Writing a join by hand is where subtle bugs creep in: the wrong join type silently drops rows, or the ON condition matches the wrong columns. Building the join from the table and key names makes the relationship explicit and the SQL correct the first time.

Sample input

Tables and keys
orders(id, customer_id, total)
customers(id, email)
join orders.customer_id = customers.id   (keep all orders)

Expected output

SQL
SELECT o.id, o.total, c.email
FROM orders o
LEFT JOIN customers c ON o.customer_id = c.id;

"Keep all orders" means a LEFT JOIN — orders with no matching customer still appear, with NULL email. An INNER JOIN would drop them.

How to do it

  1. List the tables you want to join.
  2. Choose the join type: INNER, LEFT, or another.
  3. Map the key columns in the ON condition.
  4. Generate the SQL.
  5. Copy it into your query.

Common mistakes

  • Using INNER JOIN when you meant to keep unmatched rows (LEFT JOIN).
  • Joining on the wrong column pair in the ON condition.
  • Forgetting table aliases so column names are ambiguous.
  • Joining without an ON condition and getting a cross product.
  • Mismatched types between the two key columns.

Related tools

Related guides

FAQ

What is the difference between INNER and LEFT JOIN?
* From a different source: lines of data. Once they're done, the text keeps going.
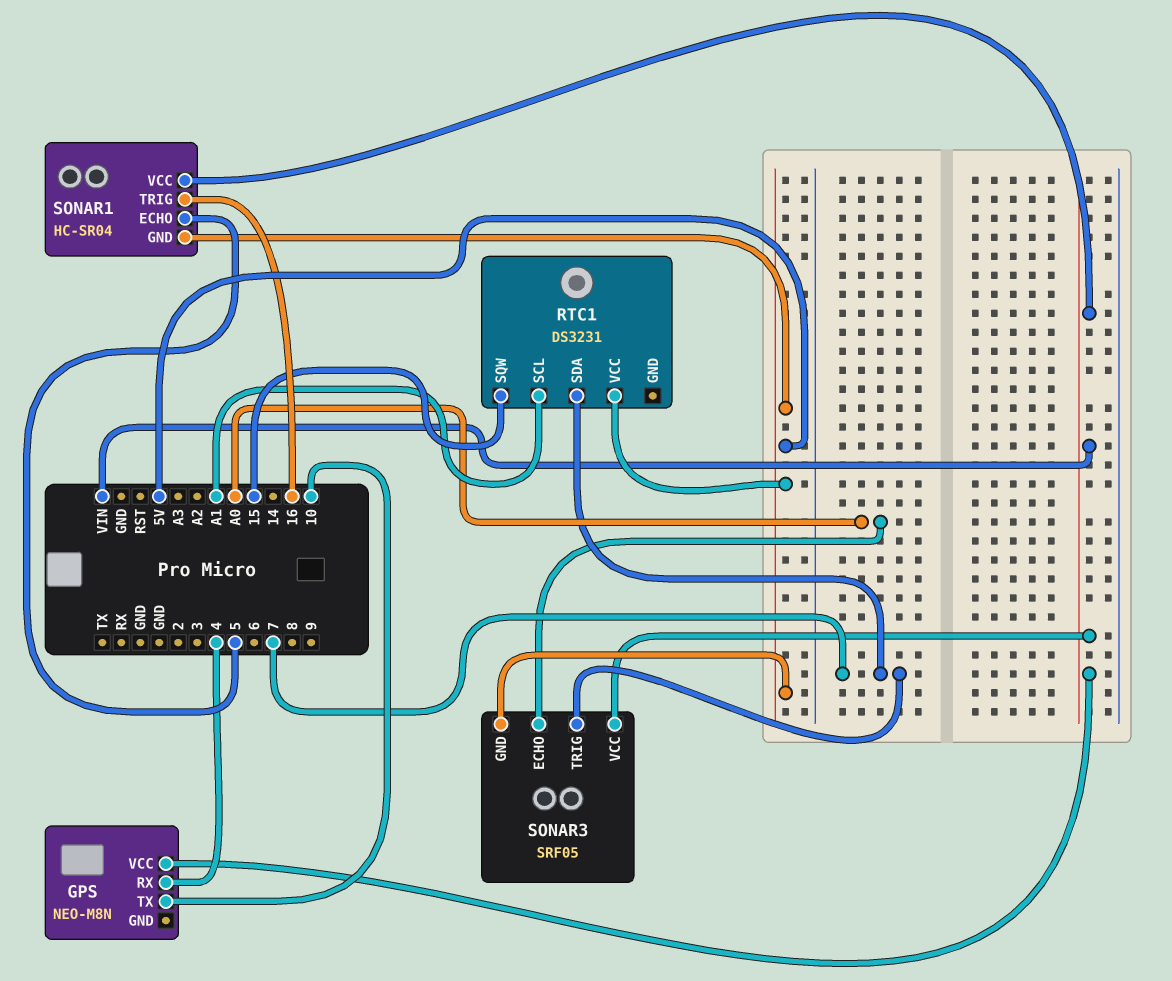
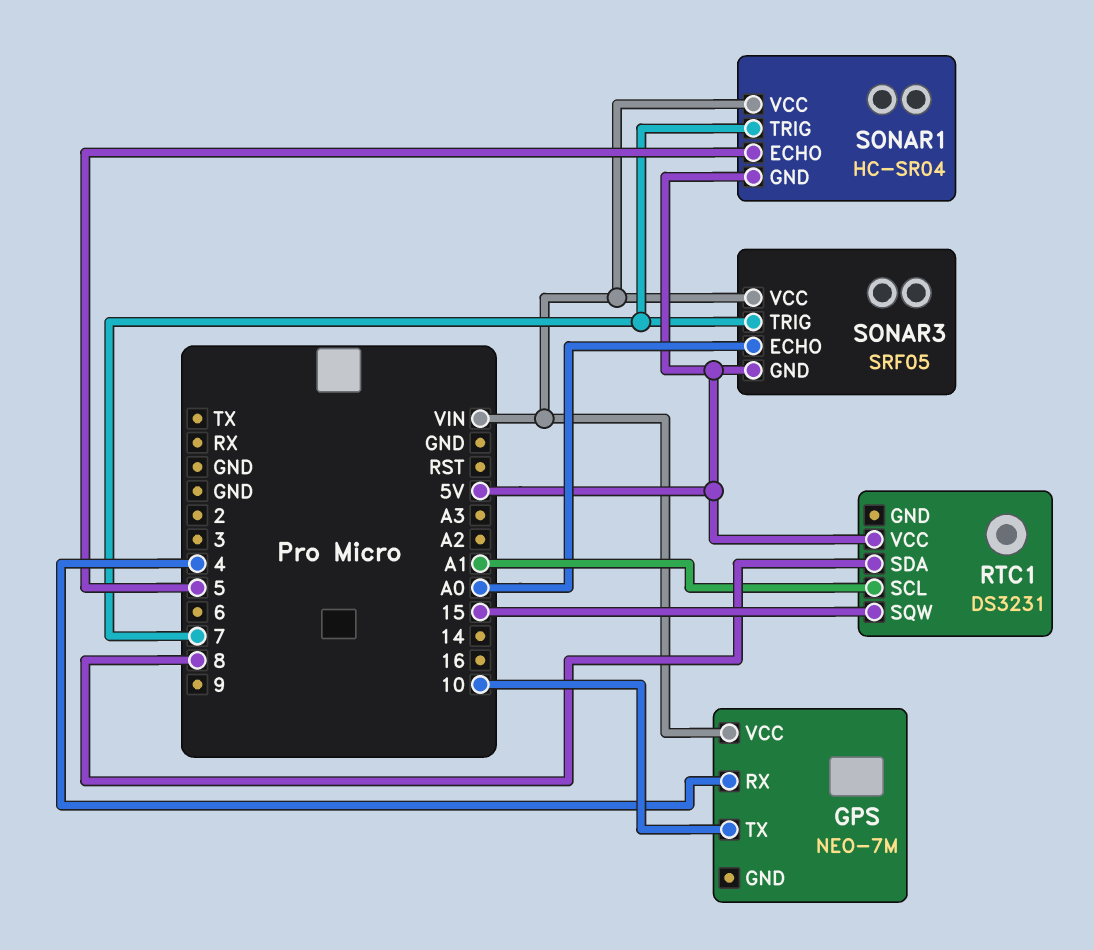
GPS: NEO-M8N -> NEO-7M
RTC1 pin SDA: 7 -> 8
SONAR1 pin TRIG: 16 -> 7

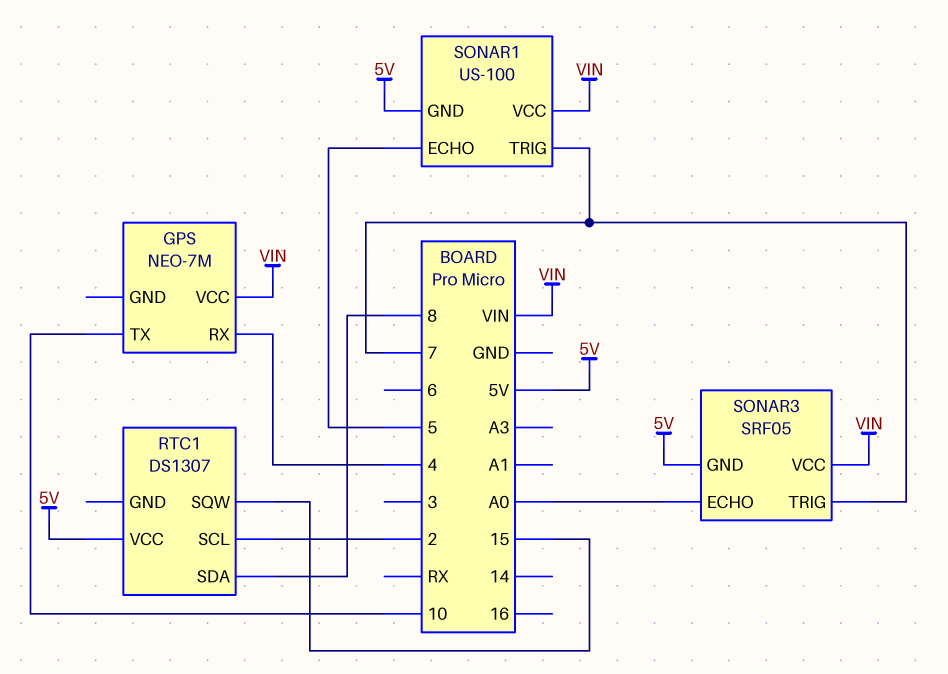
RTC1: DS3231 -> DS1307
RTC1 pin SCL: A1 -> 2
SONAR1: HC-SR04 -> US-100

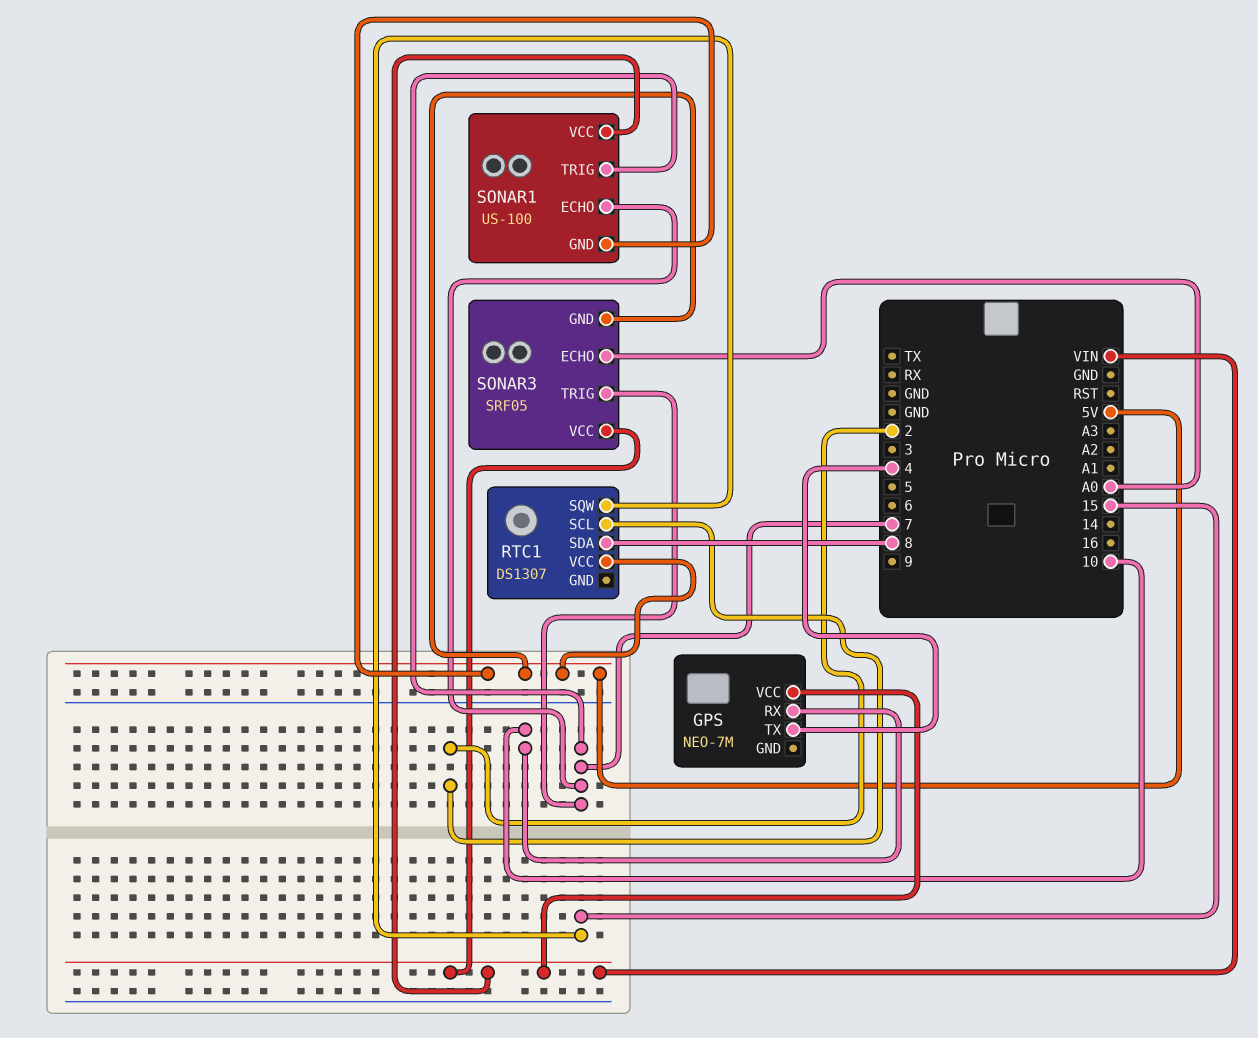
GPS pin RX: 4 -> 10
GPS pin TX: 10 -> 4
SONAR1 pin ECHO: 5 -> 7

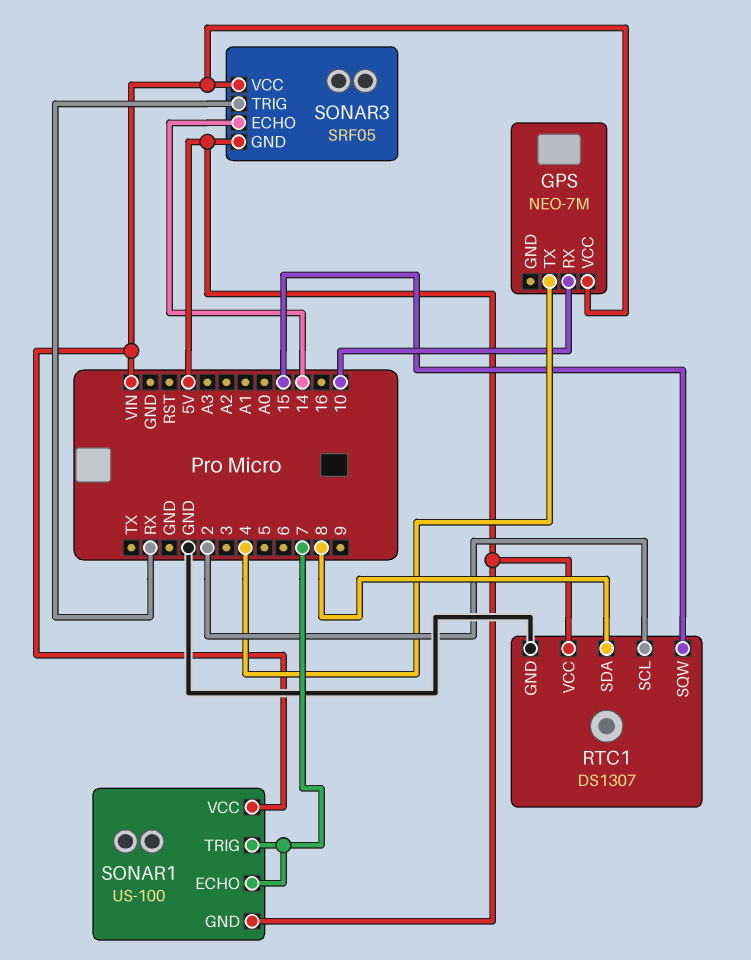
RTC1 pin GND: none -> GND
SONAR3 pin ECHO: A0 -> 14
SONAR3 pin TRIG: 7 -> RX

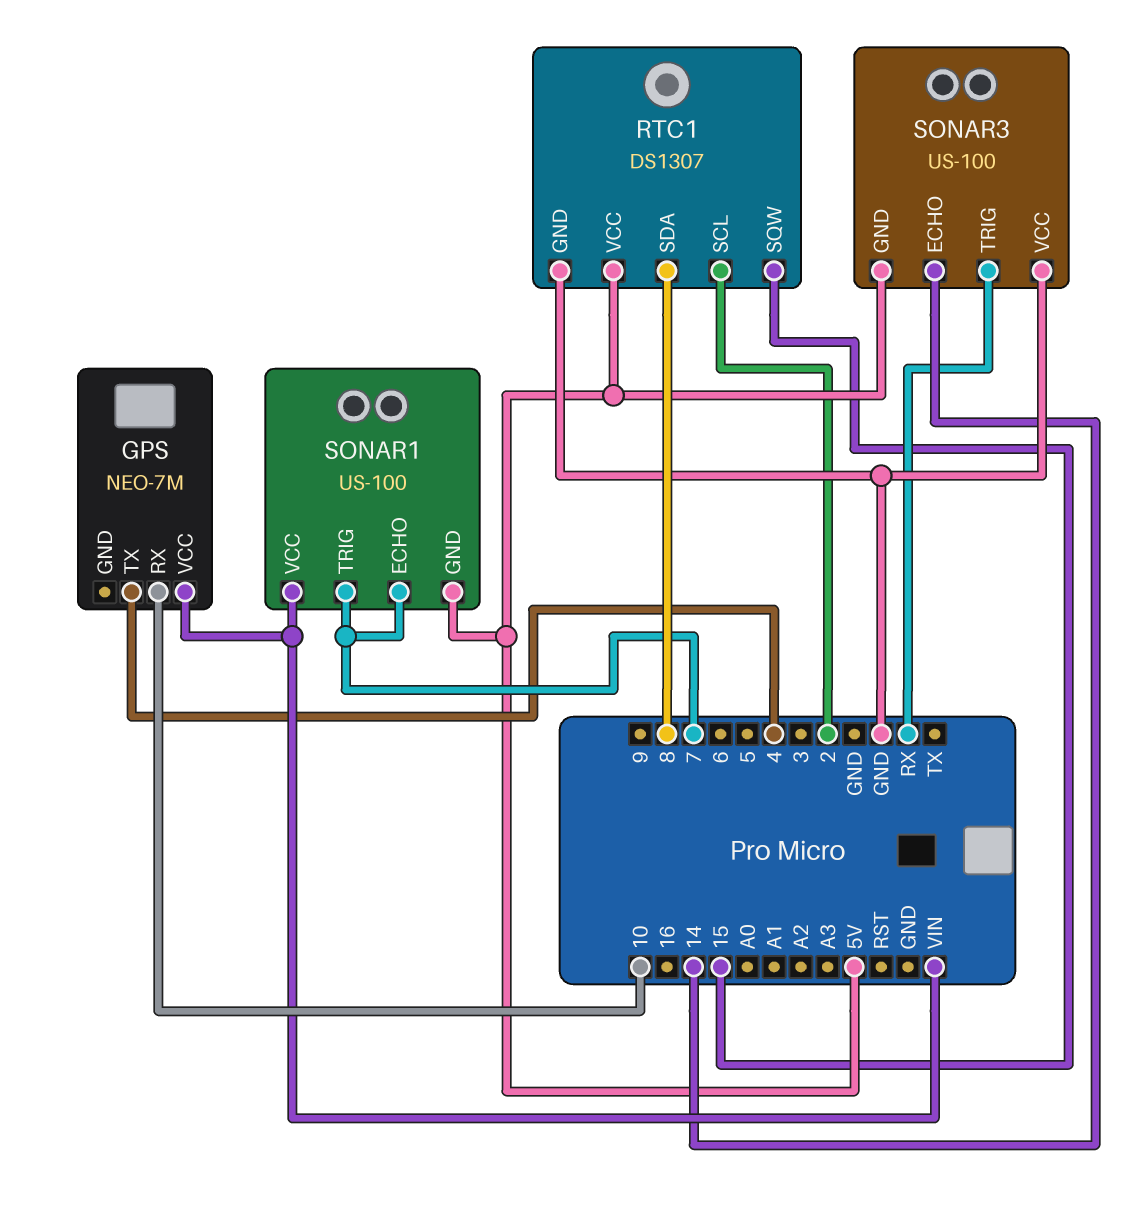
SONAR3: SRF05 -> US-100
SONAR3 pin VCC: VIN -> GND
An INNER JOIN returns only rows with a match in both tables. A LEFT JOIN returns all rows from the left table, filling unmatched right-side columns with NULL.

How do I keep rows that have no match?

Use a LEFT JOIN from the table whose rows you want to keep. Unmatched rows appear with NULL in the other table's columns.

Why is my join returning too many rows?

Usually a missing or wrong ON condition produces a cross product, or the join key is not unique. Check the ON condition and the key columns.

Do I need table aliases?

Aliases are not required but they make multi-table joins readable and avoid ambiguous column errors when both tables share a column name.

Is my schema uploaded?

No. The join SQL is built locally in your browser. Your table and column names are not sent to a server.

SQL is built locally in your browser. Nothing is uploaded.